Profile Image for Mrs. Palmer.
800 reviews3 followers
October 21, 2016
In terms of information, this book was a goldmine. It was pretty much everything you ever wanted to know about the music industry in LA starting after WWII.
It is dated, though, as it only goes up to 1996, and some of the language is woefully out of date and it could get very tedious at times reading about groups and albums that I'd never heard of-it seemed like a laundry list of sorts. But, I learned a LOT and now I am inspired to look up some of these more obscure bands. I wish Hoskyns would write an update and include the past 20 years.
Profile Image for Kirk.
Author 43 books252 followers
February 17, 2008
I'd forgotten until recently what a fun book this cultural history of the LA music scene is. The scope is impressive: from the late 40s of King and Sinatra to the early 60s of B. Wilson, the late of everybody in the world, and on to the Runaways, hair bands, and assorted other scenesters. I didn't always agree with his estimation of the music itself, but then this isn't a review book. It's a worthy model of how to structure an broad view of a place.
Profile Image for Mark.
439 reviews3 followers
September 7, 2016
A brilliant and thorough history of Sin City as seen through its music and musicians.

From early rock'n'roll through The Beach Boys, Beefheart, Zappa, Laurel Canyon, Guns'n'Roses and Jane's Addiction to gangsta rap.

Could have spent more time on the quickly dismissed G'n'R years, especially when so much of the book was devoted to the 1970s.

But it's a small gripe. A great book.
Profile Image for Mark.
184 reviews13 followers
October 25, 2007
This book radically shifted my perceptions of this adopted city of Los Angeles for the better. It also got me listening (and re-listening) to a lot of amazing music that I had not appreciated to the extent that I did after reading it. Thank you, Barney!
Profile Image for Damon.
123 reviews3 followers
February 15, 2010
Amazing!! After I read this I bought about 10 CDs of Los Angeles Bands because this book really makes you understand all the great music that came out of LA. The title is misleading because people might think its a Doors book, but it's not.
Profile Image for Graham Catt.
567 reviews6 followers
November 10, 2021
A detailed history of rock music in LA, from the black musicians of the pre-rock era, to Spector, the Beach Boys, the Doors, 70s arena rock and beyond.
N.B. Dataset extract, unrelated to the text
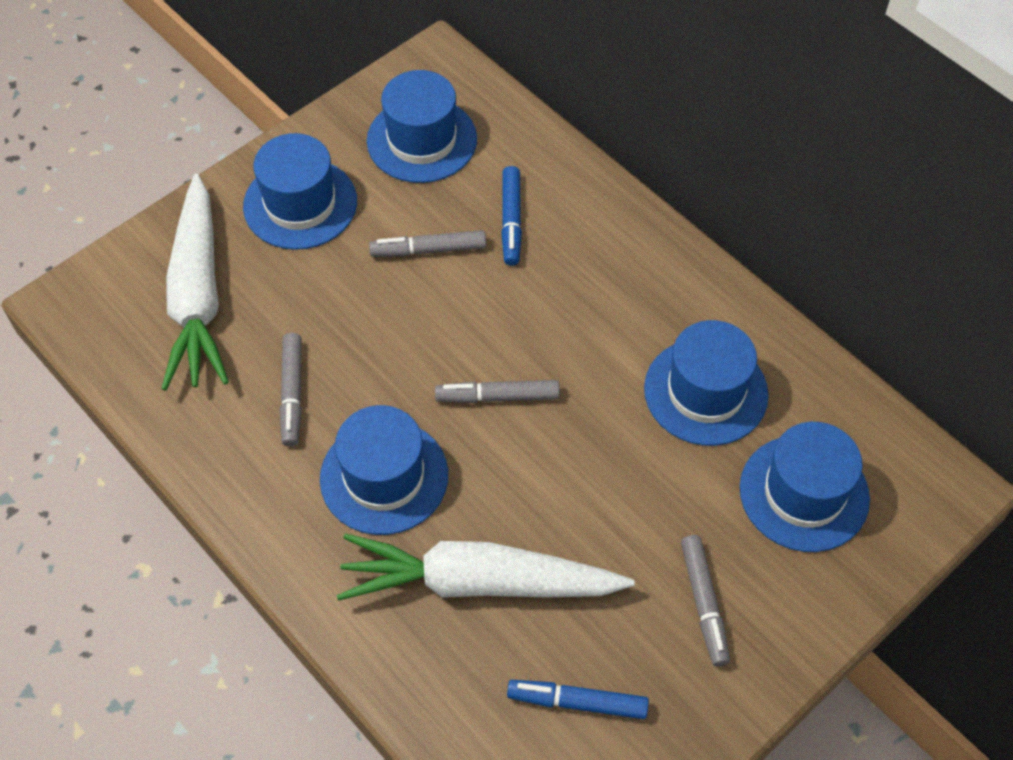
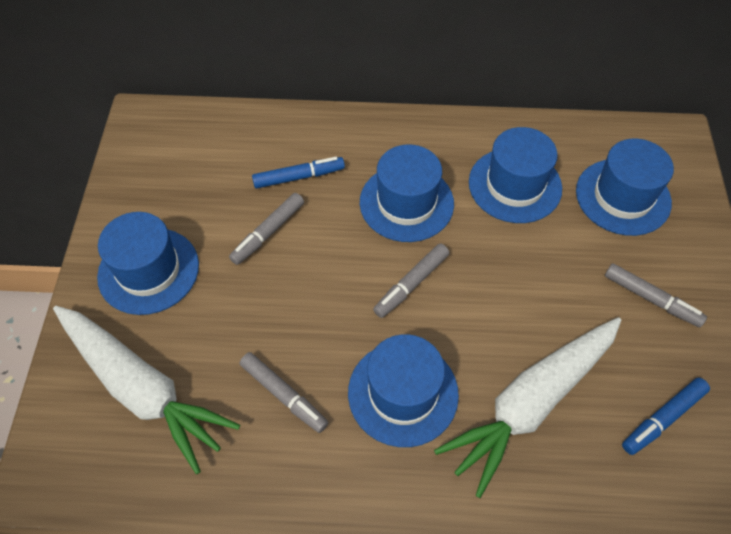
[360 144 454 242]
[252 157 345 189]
Filled with great stories, unique characters and fascinating miscellanea.

Highly recommended.
Profile Image for Rebecca Noran.
138 reviews5 followers
Want to read
September 1, 2007
started (on the bus), but took a break. Also purchased at the EMP Pop Music Conference in Seattle -- 2003?
Profile Image for Randall Watson.
4 reviews2 followers
July 2, 2009
Good, if a bit brief, book outlining all the music to come from LA.
Profile Image for Jacob.
20 reviews
January 6, 2010
Exhaustive, detailed. Long on names and short on substantive analysis or much real discussion of the music. But I'm a sucker for this kind of thing. Not for the faint of heart.
Profile Image for Nina.
Author 13 books83 followers
February 12, 2010
A fascinating look at music from the perspective of a city rather than an artist or genre. Very well-researched.